“Itō is one of the well known hot spring resort resort towns near the greater Tokyo metropolis, and tourism is the mainstay of the economy.
“It was in this area that the Tokugawa Shogunate ordered Englishman William Adams to construct Japan’s first Western-style sailing vessels in 1604. The first ship, an 80-ton vessel, was used for surveying work; the second ship, the 120-ton San Buena Ventura, was sailed to Mexico. The period is commemorated in Itō by a street named after Adams (Anjinmiura-dori).
“The area was reorganized into four villages (Tsushima, Itō, Komuro and Usami) within Kamo District the cadastral reform of the early Meiji period in 1889, and were transferred to Tagata District in 1896. On January 1, 1906 the village of Itō was elevated to town status.”
– Wikipedia
“In 1600 an English sailor named Williams Adams, who had served with Drake and fought the Spanish Armada, had arrived in Japan. The Dutch ship he was on, drifting and desperate with its crew starving, had dropped anchor. Adams was rescued by Japanese fishermen and taken to the nearest authority, the future shogun, Ieyasu.

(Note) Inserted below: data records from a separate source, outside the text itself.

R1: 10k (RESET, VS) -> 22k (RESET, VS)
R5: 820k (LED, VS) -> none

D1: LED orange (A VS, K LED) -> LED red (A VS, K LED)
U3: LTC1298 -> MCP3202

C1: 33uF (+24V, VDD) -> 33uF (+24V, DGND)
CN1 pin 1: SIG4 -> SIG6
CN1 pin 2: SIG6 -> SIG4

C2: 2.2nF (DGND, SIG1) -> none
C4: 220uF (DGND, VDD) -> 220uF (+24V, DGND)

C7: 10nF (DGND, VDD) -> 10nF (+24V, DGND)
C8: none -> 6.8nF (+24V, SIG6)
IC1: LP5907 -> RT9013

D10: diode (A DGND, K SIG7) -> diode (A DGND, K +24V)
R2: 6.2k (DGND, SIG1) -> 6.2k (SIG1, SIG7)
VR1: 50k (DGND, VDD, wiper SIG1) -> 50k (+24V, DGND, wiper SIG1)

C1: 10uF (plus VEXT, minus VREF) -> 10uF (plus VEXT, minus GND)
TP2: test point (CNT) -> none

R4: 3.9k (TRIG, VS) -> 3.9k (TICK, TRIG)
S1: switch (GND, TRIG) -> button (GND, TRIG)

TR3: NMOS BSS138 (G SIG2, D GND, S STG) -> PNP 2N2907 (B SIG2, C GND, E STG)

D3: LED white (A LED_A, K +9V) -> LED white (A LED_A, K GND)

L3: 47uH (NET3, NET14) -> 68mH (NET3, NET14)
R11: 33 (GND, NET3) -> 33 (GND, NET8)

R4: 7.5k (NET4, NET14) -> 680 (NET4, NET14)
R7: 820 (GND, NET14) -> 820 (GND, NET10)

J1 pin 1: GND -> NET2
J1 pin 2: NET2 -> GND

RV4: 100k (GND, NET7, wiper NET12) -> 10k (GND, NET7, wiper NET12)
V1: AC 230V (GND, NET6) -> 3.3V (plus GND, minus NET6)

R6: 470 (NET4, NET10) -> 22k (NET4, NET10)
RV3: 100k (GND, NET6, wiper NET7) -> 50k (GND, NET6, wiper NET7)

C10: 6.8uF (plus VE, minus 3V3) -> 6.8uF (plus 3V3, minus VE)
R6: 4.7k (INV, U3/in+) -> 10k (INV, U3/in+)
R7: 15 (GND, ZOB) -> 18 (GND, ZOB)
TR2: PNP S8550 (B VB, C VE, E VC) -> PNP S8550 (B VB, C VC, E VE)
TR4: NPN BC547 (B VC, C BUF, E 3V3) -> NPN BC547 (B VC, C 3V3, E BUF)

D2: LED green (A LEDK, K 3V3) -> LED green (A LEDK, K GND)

“For the Portuguese, who were on the way toward converting an astonishing half-million Japanese to Roman Catholicism, the arrival of a bedraggled English heretic was not welcome. With true Christian thoughtfulness, the Jesuits suggested to Ieyasu that they crucify Adams.
“Instead, the open-minded ruler cross-questioned the Englishman about ships, God and mathematics, and appointed him his adviser. Ieyasu was intrigued by the idea of building up a powerful ocean fleet of his own, and in 1605 Adams oversaw the construction of two excellent European-style ocean-going ships at a new dockyard at Ito.”